Australia is not immune to these global trends. Here the average surface temperature has increased by 0.7°C in half a century. There is a continent-wide average increase in the frequency of extremely hot days and a decrease in the frequency of cold days. Rainfall changes are less consistent though it is noticeably declining in southwest Western Australia and the southeast coast. In the oceans, there has been a there has been a southward shift of the Antarctic Circumpolar Current and sea level has risen at a rate of about 1.2 mm per year since 1920, resulting in more frequent coastal inundation events.
Humans are the cause of the problem. Atmospheric concentrations of carbon dioxide, methane and nitrous oxide began to rise two to three hundred years ago at the start of industrialisation and accelerated rapidly in the 20th century. The problem is worsening in the 21st century. From 2000 to 2007 emissions grew by 3.5 percent per year, exceeding almost all assumed scenarios generated in the late 1990s.
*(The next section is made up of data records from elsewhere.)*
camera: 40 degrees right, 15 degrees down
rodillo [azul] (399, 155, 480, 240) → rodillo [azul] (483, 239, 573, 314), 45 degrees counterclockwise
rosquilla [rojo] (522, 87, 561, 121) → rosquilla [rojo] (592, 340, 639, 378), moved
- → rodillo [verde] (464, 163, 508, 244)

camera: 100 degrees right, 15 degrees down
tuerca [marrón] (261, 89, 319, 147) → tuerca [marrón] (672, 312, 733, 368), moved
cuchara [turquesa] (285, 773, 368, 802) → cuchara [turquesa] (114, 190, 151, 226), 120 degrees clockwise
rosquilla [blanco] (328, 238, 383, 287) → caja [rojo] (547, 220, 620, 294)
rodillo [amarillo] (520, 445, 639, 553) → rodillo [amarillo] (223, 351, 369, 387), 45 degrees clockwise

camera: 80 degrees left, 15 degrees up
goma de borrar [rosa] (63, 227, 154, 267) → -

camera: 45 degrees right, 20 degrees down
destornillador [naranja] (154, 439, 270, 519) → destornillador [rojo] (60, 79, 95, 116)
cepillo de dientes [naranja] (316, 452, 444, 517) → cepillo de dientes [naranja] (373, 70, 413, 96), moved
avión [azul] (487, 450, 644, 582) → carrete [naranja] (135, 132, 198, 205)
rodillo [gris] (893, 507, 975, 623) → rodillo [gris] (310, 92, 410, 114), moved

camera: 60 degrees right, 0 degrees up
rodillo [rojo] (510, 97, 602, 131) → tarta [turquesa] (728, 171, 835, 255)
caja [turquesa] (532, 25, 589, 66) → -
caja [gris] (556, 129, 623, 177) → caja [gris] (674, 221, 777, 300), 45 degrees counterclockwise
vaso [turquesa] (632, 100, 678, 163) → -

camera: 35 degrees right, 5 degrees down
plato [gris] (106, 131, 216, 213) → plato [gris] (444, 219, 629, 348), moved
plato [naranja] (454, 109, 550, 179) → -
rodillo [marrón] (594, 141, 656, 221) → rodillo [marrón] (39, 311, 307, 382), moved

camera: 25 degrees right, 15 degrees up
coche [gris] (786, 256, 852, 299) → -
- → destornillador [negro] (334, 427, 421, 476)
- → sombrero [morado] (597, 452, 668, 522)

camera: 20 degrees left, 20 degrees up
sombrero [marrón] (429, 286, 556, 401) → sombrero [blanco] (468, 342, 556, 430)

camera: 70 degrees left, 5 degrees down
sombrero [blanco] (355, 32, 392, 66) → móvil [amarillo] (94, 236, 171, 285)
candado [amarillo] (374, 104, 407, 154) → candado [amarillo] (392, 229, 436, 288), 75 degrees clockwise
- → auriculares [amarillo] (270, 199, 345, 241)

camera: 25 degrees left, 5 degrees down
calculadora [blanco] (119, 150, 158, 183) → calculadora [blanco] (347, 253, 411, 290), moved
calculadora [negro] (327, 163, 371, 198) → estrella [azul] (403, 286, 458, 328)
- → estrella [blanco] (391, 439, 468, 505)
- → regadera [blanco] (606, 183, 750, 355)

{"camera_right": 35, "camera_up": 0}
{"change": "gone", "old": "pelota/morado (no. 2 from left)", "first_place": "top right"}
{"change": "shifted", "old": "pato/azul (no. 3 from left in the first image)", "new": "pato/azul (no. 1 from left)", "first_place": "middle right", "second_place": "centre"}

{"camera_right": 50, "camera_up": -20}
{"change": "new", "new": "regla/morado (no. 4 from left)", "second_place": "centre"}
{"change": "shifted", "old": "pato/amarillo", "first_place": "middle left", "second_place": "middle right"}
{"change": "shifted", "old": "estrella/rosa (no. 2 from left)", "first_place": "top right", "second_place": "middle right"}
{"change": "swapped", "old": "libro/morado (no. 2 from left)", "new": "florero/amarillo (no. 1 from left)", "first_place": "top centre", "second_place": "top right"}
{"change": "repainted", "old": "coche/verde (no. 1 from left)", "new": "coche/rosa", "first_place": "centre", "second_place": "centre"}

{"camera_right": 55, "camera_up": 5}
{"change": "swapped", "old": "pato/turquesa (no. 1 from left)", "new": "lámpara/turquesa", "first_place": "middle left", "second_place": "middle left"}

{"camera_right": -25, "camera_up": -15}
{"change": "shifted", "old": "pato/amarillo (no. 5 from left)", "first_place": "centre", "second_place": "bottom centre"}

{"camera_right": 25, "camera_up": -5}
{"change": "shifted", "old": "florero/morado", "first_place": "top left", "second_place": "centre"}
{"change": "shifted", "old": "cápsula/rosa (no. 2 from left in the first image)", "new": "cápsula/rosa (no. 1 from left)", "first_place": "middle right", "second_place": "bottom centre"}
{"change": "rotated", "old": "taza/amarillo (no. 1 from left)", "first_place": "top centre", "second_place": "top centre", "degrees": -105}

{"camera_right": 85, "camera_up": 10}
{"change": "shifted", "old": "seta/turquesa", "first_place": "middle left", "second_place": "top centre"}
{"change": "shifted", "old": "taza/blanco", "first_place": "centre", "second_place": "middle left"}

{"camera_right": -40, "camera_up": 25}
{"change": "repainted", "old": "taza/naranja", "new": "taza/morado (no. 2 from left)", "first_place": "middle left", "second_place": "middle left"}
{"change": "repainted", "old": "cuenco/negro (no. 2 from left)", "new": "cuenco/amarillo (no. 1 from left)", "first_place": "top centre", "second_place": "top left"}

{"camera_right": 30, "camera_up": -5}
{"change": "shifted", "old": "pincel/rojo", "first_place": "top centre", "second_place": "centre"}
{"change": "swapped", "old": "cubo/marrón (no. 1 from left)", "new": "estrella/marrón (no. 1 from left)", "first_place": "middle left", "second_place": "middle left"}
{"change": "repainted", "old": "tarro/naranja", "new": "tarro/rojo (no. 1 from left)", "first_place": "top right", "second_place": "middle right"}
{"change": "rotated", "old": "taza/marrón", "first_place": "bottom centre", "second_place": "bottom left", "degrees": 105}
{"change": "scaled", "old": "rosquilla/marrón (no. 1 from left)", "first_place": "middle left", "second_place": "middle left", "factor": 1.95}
Deforestation, fossil fuel burning, other industrial sources such as cement production all contribute. Only 45 percent ends up as atmospheric CO2. 30 percent is swallowed by increased plant growth and another quarter is making seawater more acidic.
If “business as usual” levels of emissions continue, the AAS is tipping a doubling of pre-industrial CO2 levels by 2050, and possibly a tripling by 2100. This would produce a warming of around 4.5°C (plus or minus 2.5) to 2100. What this means to climate and sea levels is at best educated guesswork, but all the scenarios put forward are unremittingly gloomy. “The further climate is pushed beyond the envelope of relative stability that has characterised the last several millennia,” concluded the report, “the greater becomes the risk of passing tipping points that will result in profound changes in climate, vegetation, ocean circulation or ice sheet stability.”
Despite or perhaps because of its stark message, the report got short shrift in the media. In the few stories that were there, the message was diluted. The denialist-leaning News Limited muddied its coverage with an unrelated story about New Zealand’s National Institute of Water and Atmospheric Research which faces a legal challenge by sceptics group Climate Science Coalition. The Sydney Morning Herald did look at the report in more detail but preferred to highlight there were “still scientific uncertainties about some of the details of climate change”.
The conclusion of the report itself should be a surprise to no-one: greenhouse gases from human activities are the main cause of temperature increases for the last 100 years and if nothing is done, they will continue to increase significantly. Yet the way the AAS document is reported continues to fly in the face of such evidence. The SMH said the report “unambiguously” supported the conclusion that a continued reliance on fossil fuels would lead to a warmer world while a similar thing happened over at the ABC with their headline about climate change “misinformation”. Subeditors will say that putting words like unambiguously and misinformation in quotes is done to show who is using the words. But the effect is the opposite: the quotes undermine the words, causing the reader to doubt the source. The media is doing a great disservice to climate change science by the way it reports the issues and an even greater one by the way it doesn’t.